Nota-se um clima de crispação no futebol jovem. Como solucionar o problema?
O que sentimos é que o aumento de estado de crispação coloca em causa o desenvolvimento do futebol. Há estudos que indicam que a violência associada ao futebol subiu, num ano, de 30 para 40% no número de casos de comportamento indevido do público e isso é altamente preocupante. Isto também causa maiores dificuldades no recrutamento dos árbitros, porque muitos deles estão a aprender e estão a ser enxovalhados por quem está na bancada e devia estar, apenas, a desfrutar do jogo do filho ou da filha. Temos alguns programas, como o Saber Estar no Futebol, que foi inovador quando foi lançado, e queremos lançar mais atividades desse género, sensibilizando as famílias para a necessidade de adotarem comportamentos responsáveis nos recintos desportivos. Na formação é importante trabalhar o processo e não o produto. O que queremos é que os clubes trabalhem a longo prazo, que não tenham muita preocupação em serem campeões de infantis ou iniciados, mas que percebam que o jogador tem uma evolução muito grande e que há jogadores que aos 14/15 anos estão maturados e que há outros jogadores que só mais tarde chegam ao máximo das suas capacidades.

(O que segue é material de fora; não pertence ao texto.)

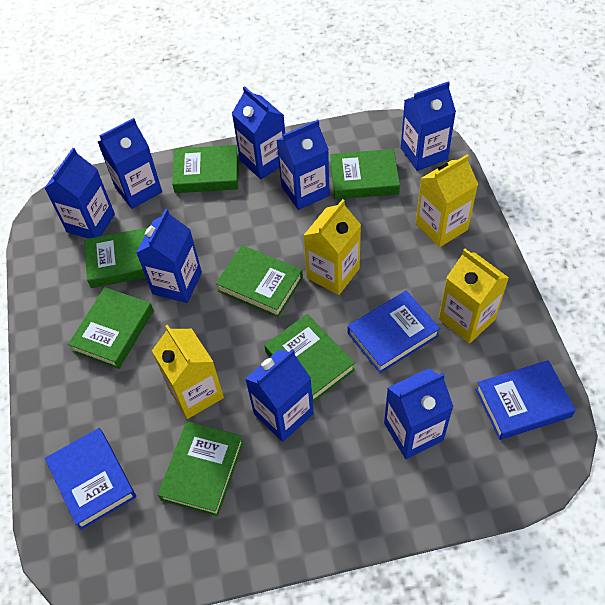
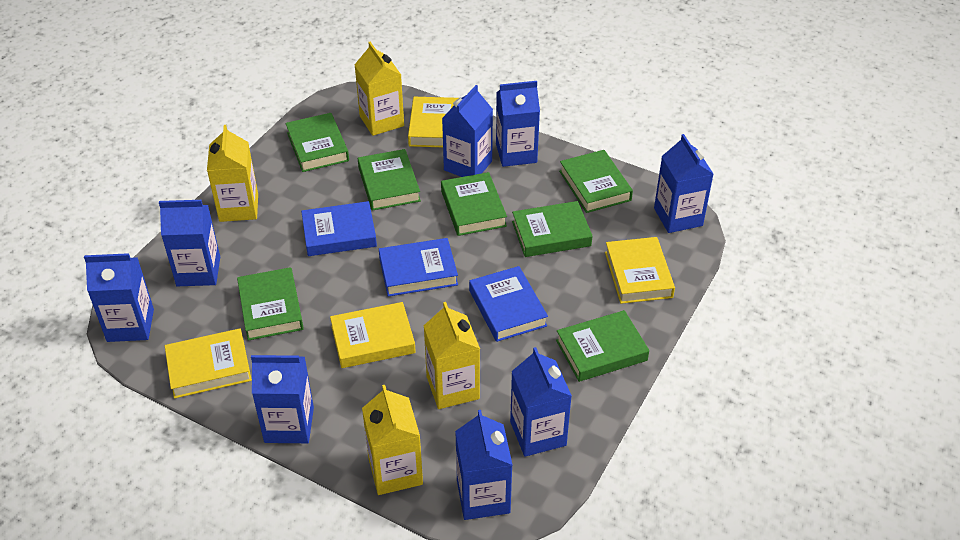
yellow book: 0 -> 4

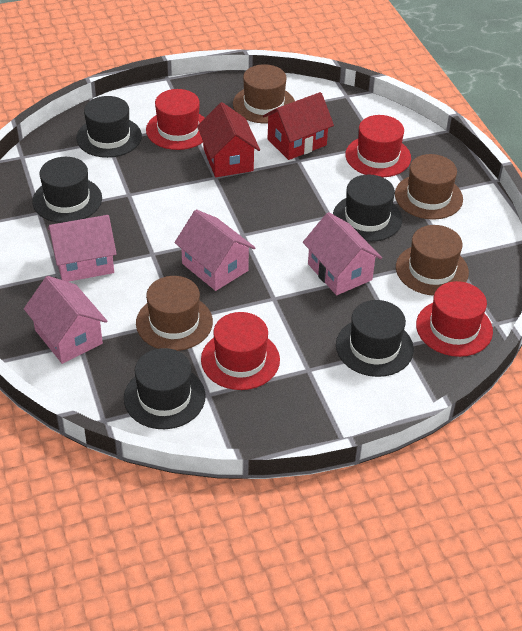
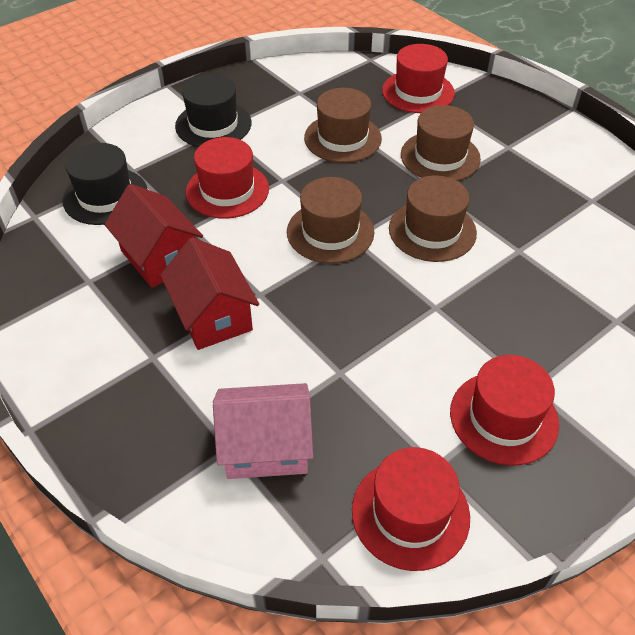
black hat: 5 -> 2
pink house: 4 -> 1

“A União de Leiria é um bom exemplo de como é possível articular clubes e SAD”

Em seu entender, é possível compatibilizar a existência de clubes e SAD, mesmo ao nível distrital?
Sou um adepto fervoroso, incondicional, do movimento associativo, mas reconheço que já estamos em 2023 e a realidade mudou. A lei permite que, além dos clubes desportivos surjam empresas que dão atenção ao futebol. Uma SAD tem um objetivo desportivo, mas, sendo uma empresa, visa o lucro e ambas as realidades podem coexistir. Considero que, hoje em dia, os clubes precisam de pessoas a tempo inteiro, tal como sucede com as SAD. Uma SAD quer obter resultados desportivos, porque isso lhe dá resultados financeiros. Não podemos continuar com este modelo de clube em que um diretor está no emprego e tem de estar preocupado, durante o dia, com os treinos, inscrições ou deslocações. Tem de haver profissionais do clube, que assegurem o dia a dia, para libertar os dirigentes para melhorar o modelo de gestão. Os clubes e as SAD querem ter resultados desportivos, ter sucesso e estar bem integrados na sociedade e, desse ponto de vista, pouco divergem.

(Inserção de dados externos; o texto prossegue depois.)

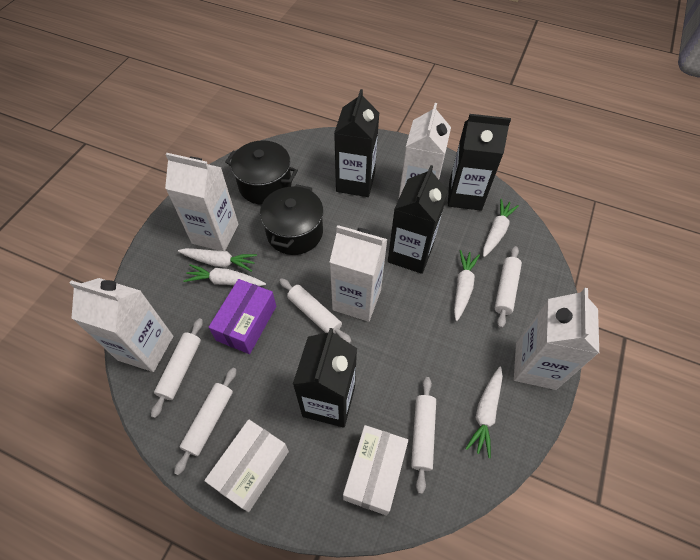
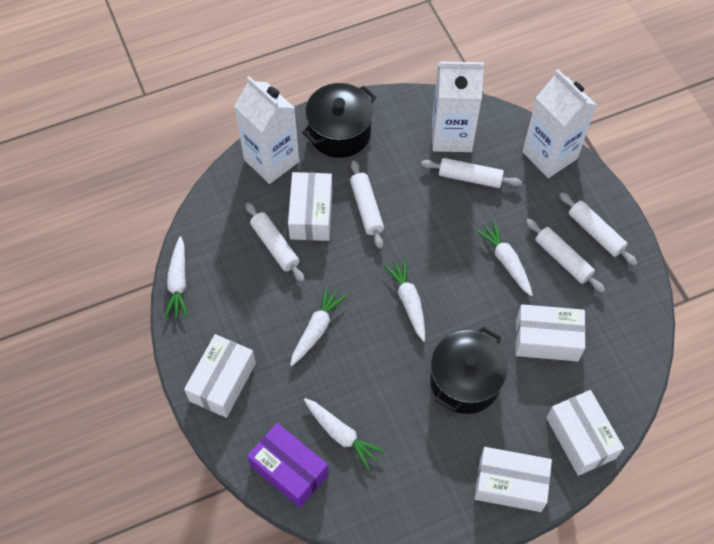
black carton: 4 -> 0
white box: 2 -> 5
white carton: 5 -> 3

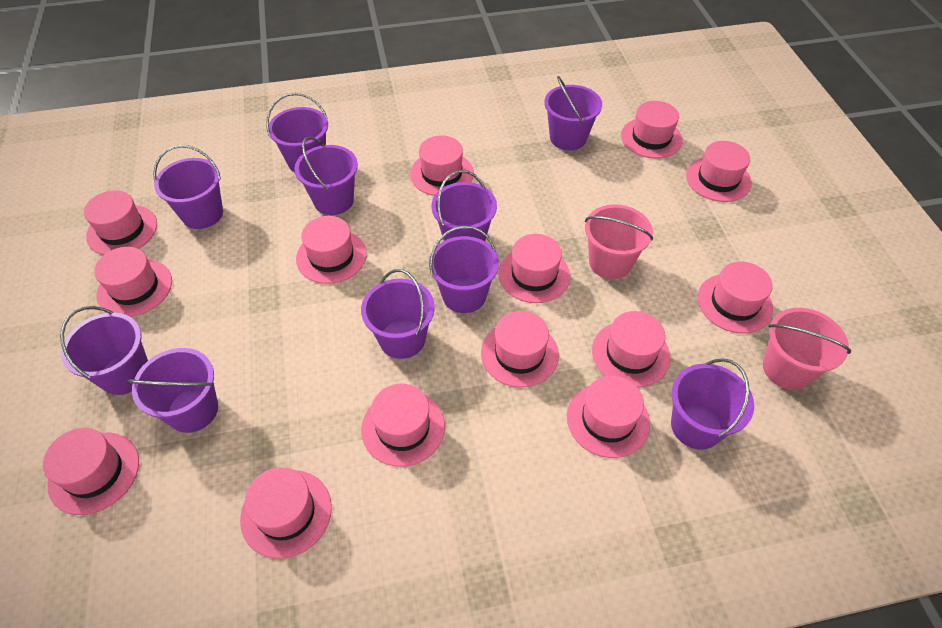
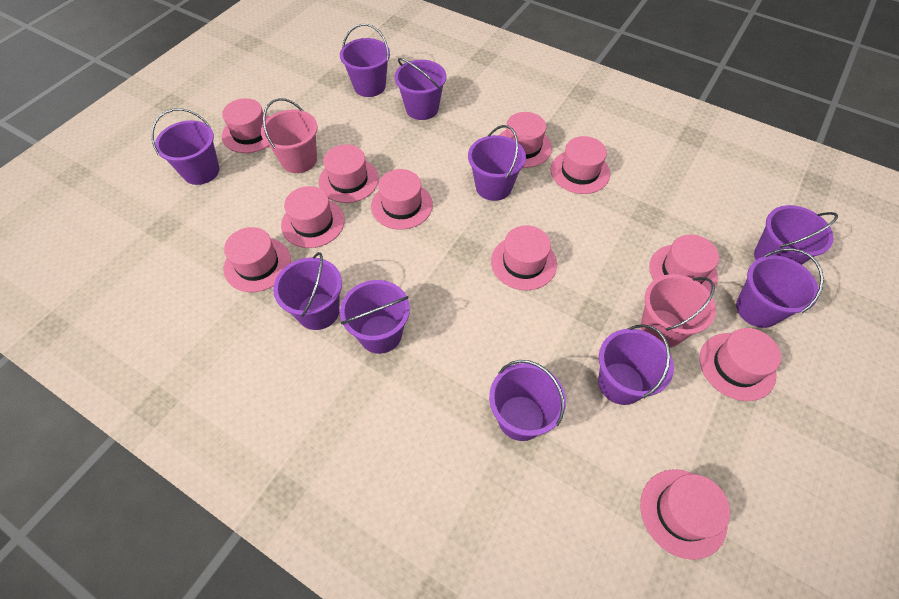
pink hat: 14 -> 11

A União de Leiria está de regresso aos campeonatos profissionais, após um hiato de onze anos. É importante para a AFLeiria ter um filiado na II Liga?
Quando falamos de uma boa articulação entre clube e SAD podemos, precisamente, falar da União de Leiria. Depois de muitos problemas, a SAD conseguiu reestruturar-se, fez um bom planeamento e foi campeã da Liga 3, conseguindo corrigir uma imagem negativa de há alguns anos. Leiria é um centro de desenvolvimento do futebol e a União faz falta no futebol profissional. Esta subida vem de encontro ao que preconizamos para o futebol do distrito, com a União de Leiria na II Liga e o Caldas SC, com uma filosofia completamente diferente, na Liga 3. Considero que o At. Marinhense pode chegar à Liga 3 e o GD Peniche tem condições para estabilizar no Campeonato de Portugal. Foi pena a descida da União da Serra, porque também é um clube que merece jogar nos campeonatos nacionais. O fundamental é evitar o sobe e desce.

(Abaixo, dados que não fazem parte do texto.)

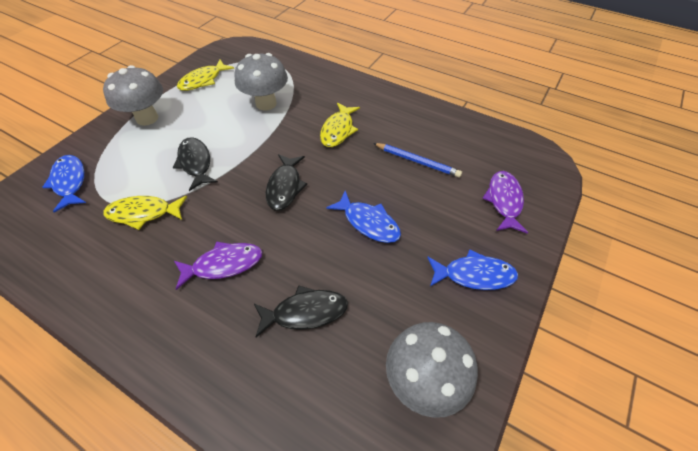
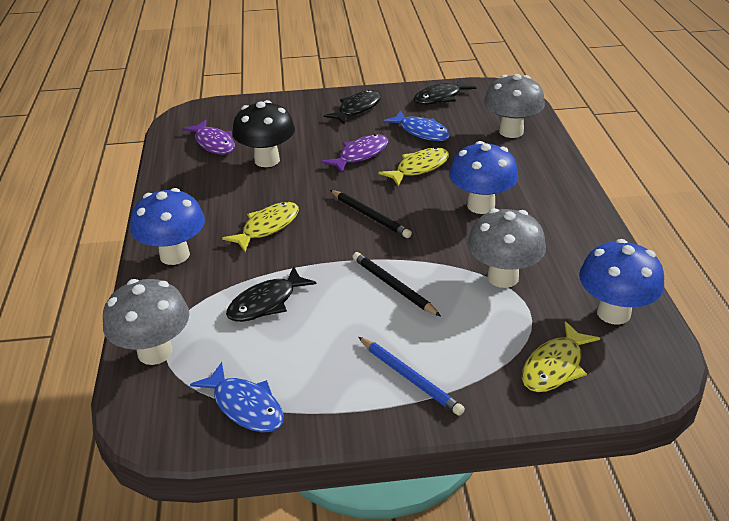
black mushroom: 0 -> 1
black pencil: 0 -> 2
blue fish: 3 -> 2
blue mushroom: 0 -> 3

Leiria nunca teve tantas equipas nos nacionais jovens, mas tem apenas quatro representantes nas competições de seniores. A que se deve este desfasamento?
A verdade é que se reduziu o número de equipas nos campeonatos nacionais de seniores e a criação da Liga 3, de certo modo, “espremeu” o Campeonato de Portugal. De certo modo, há alguma “elitização” nas provas nacionais, que são disputadas com muito mais rigor e uma configuração distinta e que nem sempre favorece os clubes. Aliás, na formação está a cair-se nalgum exagero, precisamente tendo em conta a composição das séries, que obriga os clubes a percorrer distâncias enormes e acarreta custos acrescidos.

Desde que foi criada a divisão de honra de futebol, em 1991/1992, os quadros competitivos distritais têm-se mantido quase inalteráveis. Está na hora de estudar uma reformulação?
Não temos sentido desconforto por parte dos clubes relativamente ao modelo competitivo vigente. O que podemos reconhecer é que na divisão de honra, seja nos seniores ou nos escalões jovens, chega-se a um determinado ponto da temporada e há um lote de equipas que relaxam um pouco, porque já não podem subir ou descer. E, nessa medida, admito que podemos vir a pensar num modelo de play off, com o objetivo de aumentar a transparência dos campeonatos. O nosso intuito é sempre reforçar a verdade desportiva, pelo que se os clubes sentirem que o modelo está esgotado e deve ser aprofundado, serei o primeiro a defendê-lo. Há associações que têm menos clubes na divisão de honra e dividem por séries, outras que têm mais divisões, há vários modelos que podem ser estudados.

E relativamente à arbitragem? Quais as necessidades imediatas no distrito?
Temos um quadro estabilizado e vamos iniciar novo processo de recrutamento e formação. Se há sector da AFLeiria que é credibilizado a nível nacional é a arbitragem. Somos das associações mais defensores da arbitragem e sinto que o Conselho de Arbitragem da FPF está a começar a perceber que é preciso olhar para esta área. No âmbito da associação, temos árbitros e árbitras no topo da arbitragem nacional, no futebol e no futsal, o que nos dá alento para prosseguir este rumo de valorização do sector.

Para quando a academia da Associação de Futebol de Leiria?
Como é público, há muitos anos que temos um entendimento com a Junta de Freguesia dos Parceiros, no sentido de utilizarmos um espaço para esse efeito. Decorrem reuniões para aprofundar o processo e queremos também utilizar o pavilhão, por forma a conseguir recorrer a essa academia para desenvolver os cursos de treinadores, treinos das seleções distritais e dos árbitros. Era importante para nós, era importante para os Parceiros e para a cidade de Leiria, que está necessitada de mais relvados. Este projeto tem grande apoio da FPF, esperamos concretizar esse sonho.

É o seu último mandato?
Está nos estatutos e está decidido. Espero que seja um último mandato com algumas concretizações e que venha alguém que mantenha esta relação de proximidade aos agentes desportivos.

Perfil

Professor de Educação Física durante 42 anos, Manuel Mendes Nunes praticou futebol no Caldas SC, FC Caldas e SCR Gaeirense (16 anos), foi presidente da direção do Sporting Clube das Caldas (1976/1978), treinador no Caldas SC, FC Caldas e preparador físico no HC Turquel.

Responsável pela Seleção Distrital Sub15 da AF Leiria e dos cursos de treinadores, tem o curso nível IV.

A par com a atividade profissional, desempenhou funções como administrador da Leirisport e da Desmor.

Militante do PS, foi durante vários mandatos líder da bancada dos socialistas na Assembleia Municipal das Caldas da Rainha, de onde é natural.